Ga tahu mau ngasih judul apa tulisan ini. Yang pasti, aku menuliskannya karena satu kejadian yang membekas di hatiku. Tentang bagaimana menghadapi kehilangan atas orang yang teramat sangat kita cintai. Secara ga langsung tulisan ini menyampaikan rasa empatiku ke Kak Vitri. 

aku-kak Vit-Nella (Museum Wayang, December 7th 2008)

Kemarin (Kamis, 29 Juli 2010) siang, Kak Vit, begitu biasa aku menyapanya, mengabariku via G-talk, mengenai kepergian Bapaknya jam 10 pagi di RS Yos.
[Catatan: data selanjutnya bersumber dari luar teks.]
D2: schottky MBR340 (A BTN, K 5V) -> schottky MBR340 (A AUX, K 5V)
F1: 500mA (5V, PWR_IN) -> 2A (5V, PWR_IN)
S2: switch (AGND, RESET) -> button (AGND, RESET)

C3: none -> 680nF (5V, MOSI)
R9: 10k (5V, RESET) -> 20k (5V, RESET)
Berita yang lumayan mengagetkan, karena Jumat/Sabtu (23/24 Juli) yll aku sempat berbincang dengan Kak Vit tentang progress kesehatan Bapak setelah terkenan serangan stroke Minggu 12 Juli 2010. Ada kemajuan dengan kesehatan Bapak sebelum Kak Vitri kembali lagi ke Jakarta beraktivitas seperti biasa. Meskipun ada kekhawatiran yang sempat disampaikan kak Vit saat bercerita denganku, tapi somehow aku punya keyakinan Bapak akan sembuh, oleh karena itu aku waktu itu juga menguatkan harapan Kak Vit. 
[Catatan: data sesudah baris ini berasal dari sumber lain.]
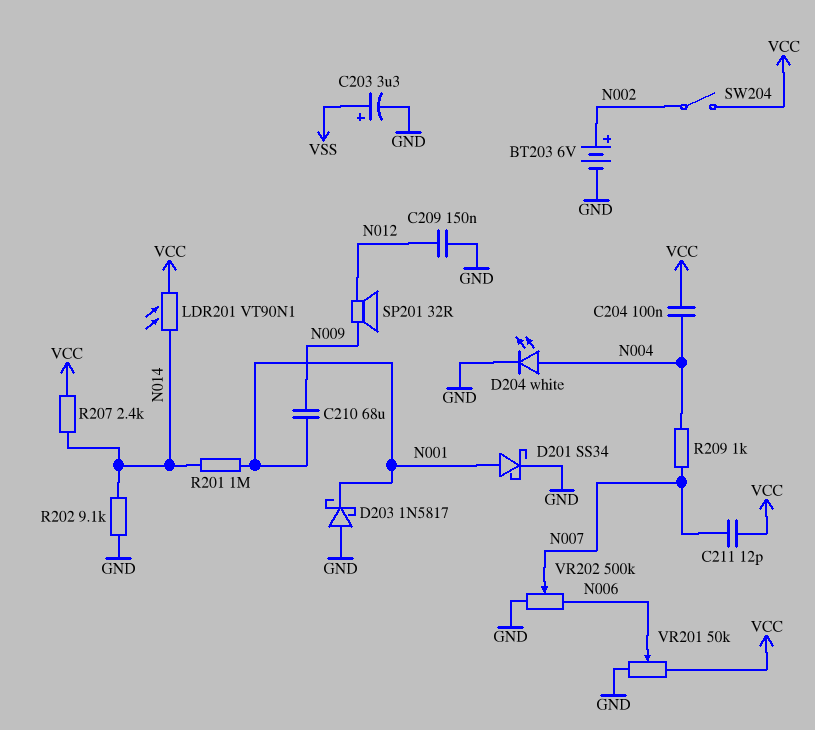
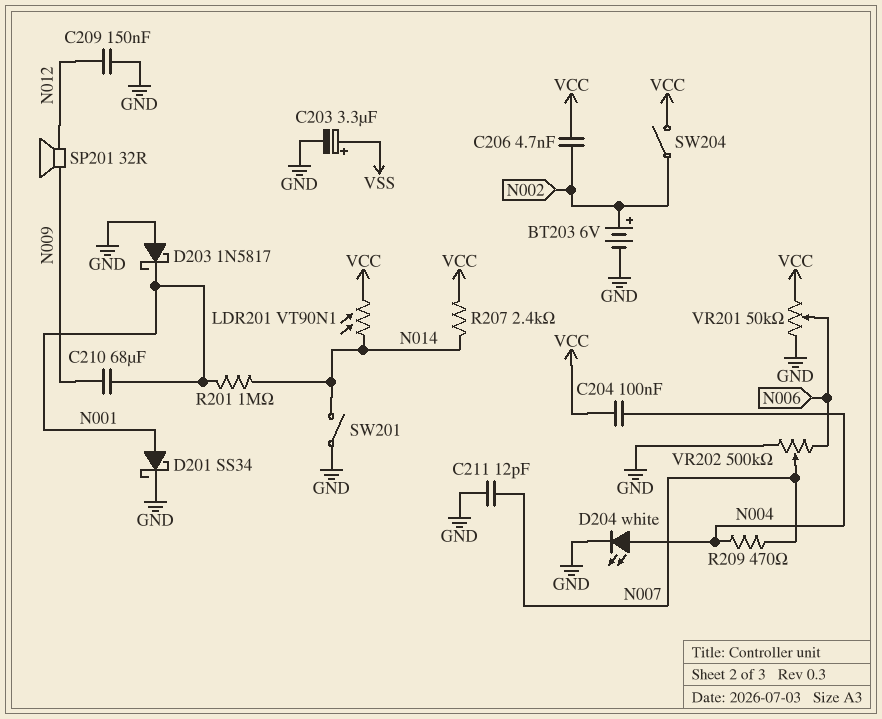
C206: none -> 4.7nF (N002, VCC)
C211: 12pF (N007, VCC) -> 12pF (GND, N007)
R202: 9.1k (GND, N014) -> none
R209: 1k (N004, N007) -> 470 (N004, N007)
SW201: none -> switch (GND, N014)

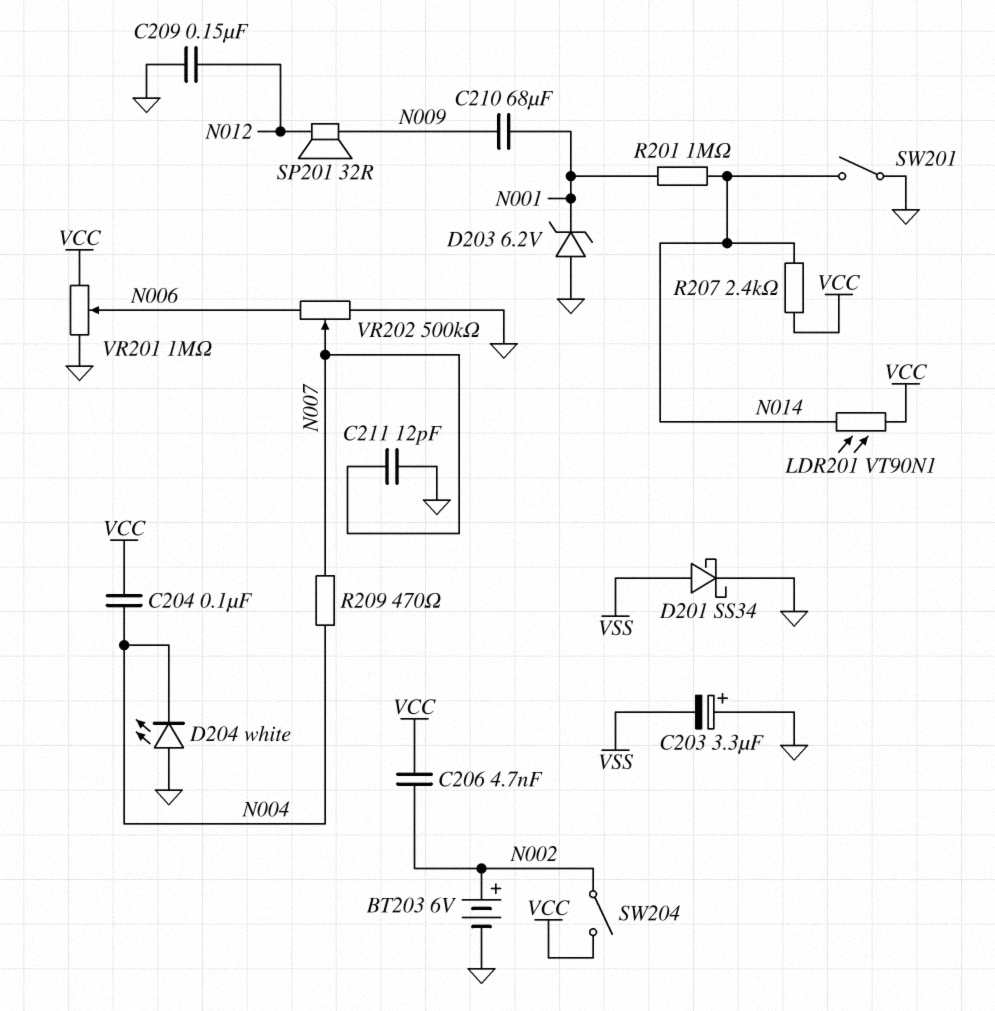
C203: 3.3uF (plus VSS, minus GND) -> 3.3uF (plus GND, minus VSS)
D201: schottky SS34 (A N001, K GND) -> schottky SS34 (A VSS, K GND)
D203: schottky 1N5817 (A GND, K N001) -> zener 6.2V (A GND, K N001)
D204: LED white (A N004, K GND) -> LED white (A GND, K N004)
VR201: 50k (GND, VCC, wiper N006) -> 1M (GND, VCC, wiper N006)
Refleks aku mendial nomer Kak Vit setelah membaca pesannya di G-talk. Saat tersambung, aku konfirmasi lagi kabar itu, dan Kak Vit membenarkan dengan suara menahan tangis. Yang pasti, dia akan pulang secepatnya. Setelah menyampaikan ucapan duka dan support, aku langsung telpon Nella (aku yakin Nella ada di di Yos), dan memang Nella masih di sana. Aku bertanya tentang step selanjutnya. Nella cerita, Bapak sedang dipersiapkan untuk pulang (dibalsemi dll) ke rumah di Balai Baru. Setelah itu, aku telpon Mama, menyampaikan kabar dan meminta Mama Papa untuk datang memberikan dukungan, dan ga lama Mama Papa sudah sampai di Yos bertemu dengan Mamak dan Nella, tapi ga ketemu Dewi. 
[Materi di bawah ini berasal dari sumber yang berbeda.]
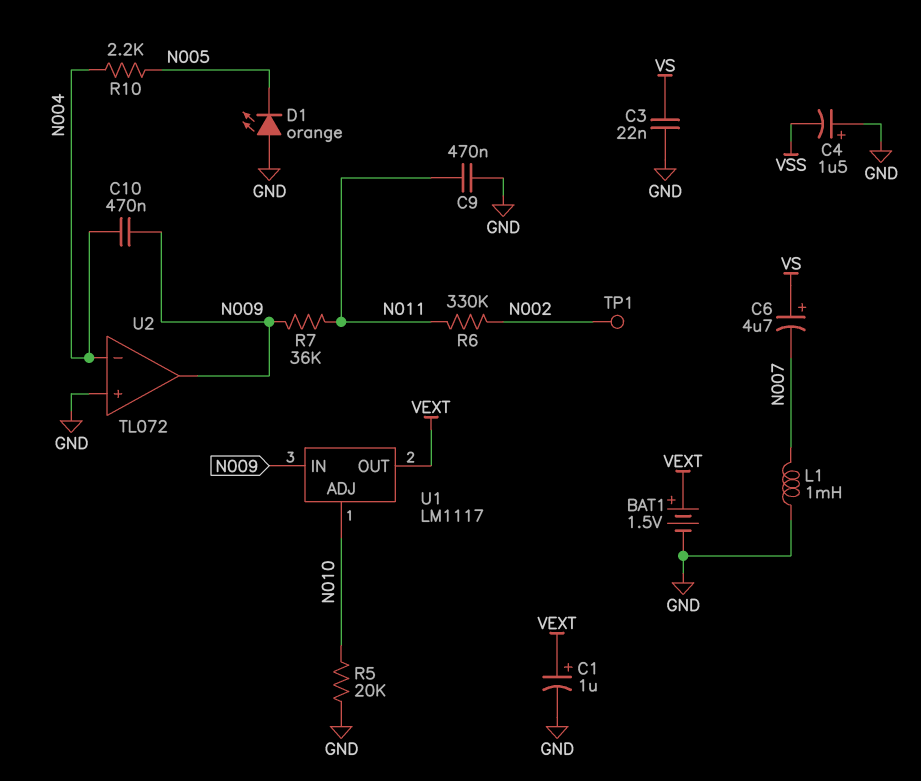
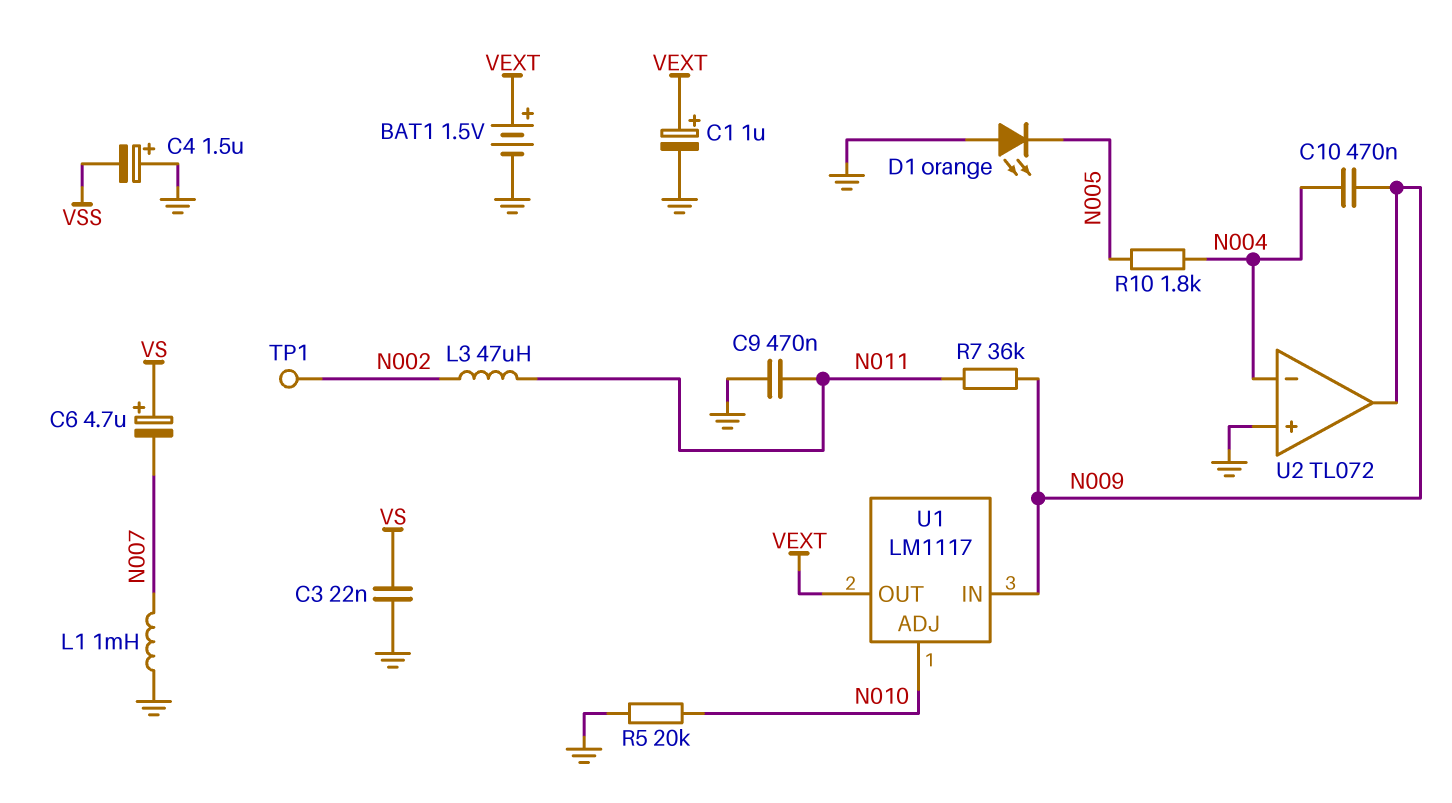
L3: none -> 47uH (N002, N011)
R6: 330k (N002, N011) -> none
R10: 2.2k (N004, N005) -> 1.8k (N004, N005)

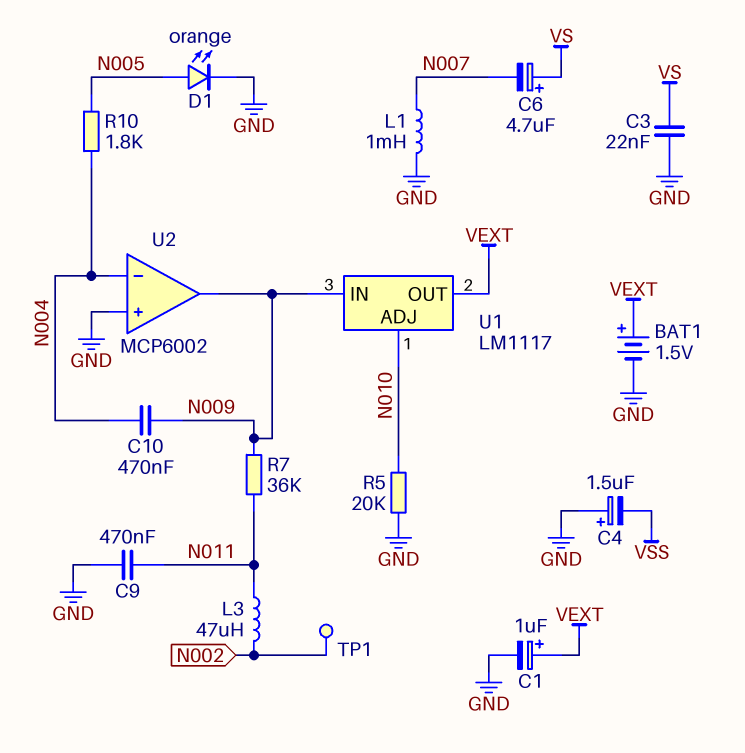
D1: LED orange (A GND, K N005) -> LED orange (A N005, K GND)
U2: TL072 -> MCP6002

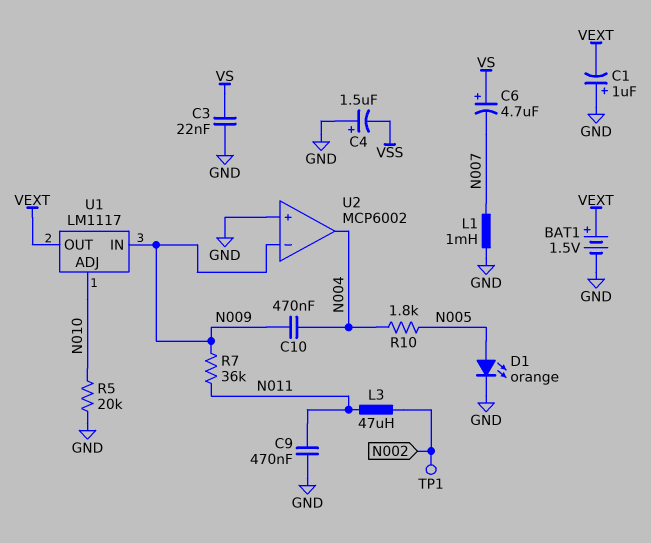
C1: 1uF (plus VEXT, minus GND) -> 1uF (plus GND, minus VEXT)
U2 pin in-: N004 -> N009
U2 pin out: N009 -> N004

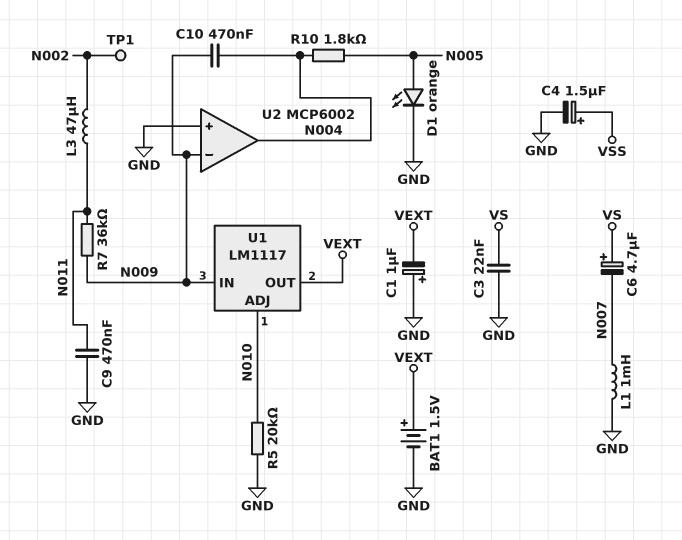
C4: 1.5uF (plus GND, minus VSS) -> 1.5uF (plus VSS, minus GND)

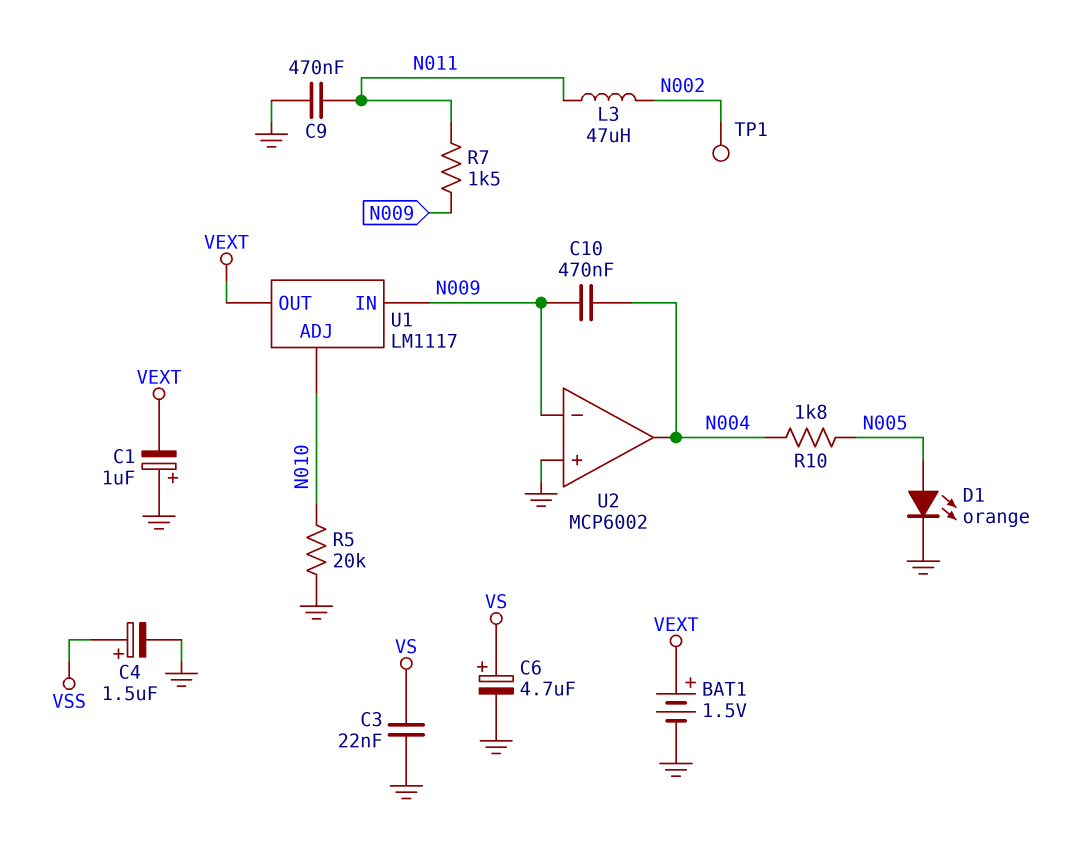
C6: 4.7uF (plus VS, minus N007) -> 4.7uF (plus VS, minus GND)
L1: 1mH (GND, N007) -> none
R7: 36k (N009, N011) -> 1.5k (N009, N011)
Tanpa pikir panjang, aku segera telpon beberapa teman, terutama eks PMKRI cabang Padang yang saat ini ada di Jakarta, dan somehow kami masih menjalin komunikasi. Berturut-turut aku telpon Mas Eko, Jansen, Ko Andre, Mas Agus, Mas Albert, dan Mas Anton. Kak Bulek ga bisa dikontak, jadi aku putuskan untuk kirim sms serentak ke teman-teman yang lain baik yang dari Padang, atau dari cabang lain yang setahuku mengenal Kak Vit. Setelah itu aku kembali tekuni tugasku hari itu, dan mencoba untuk tetap berkonsentrasi, meskipun entah kenapa jadi susah banget buatku. 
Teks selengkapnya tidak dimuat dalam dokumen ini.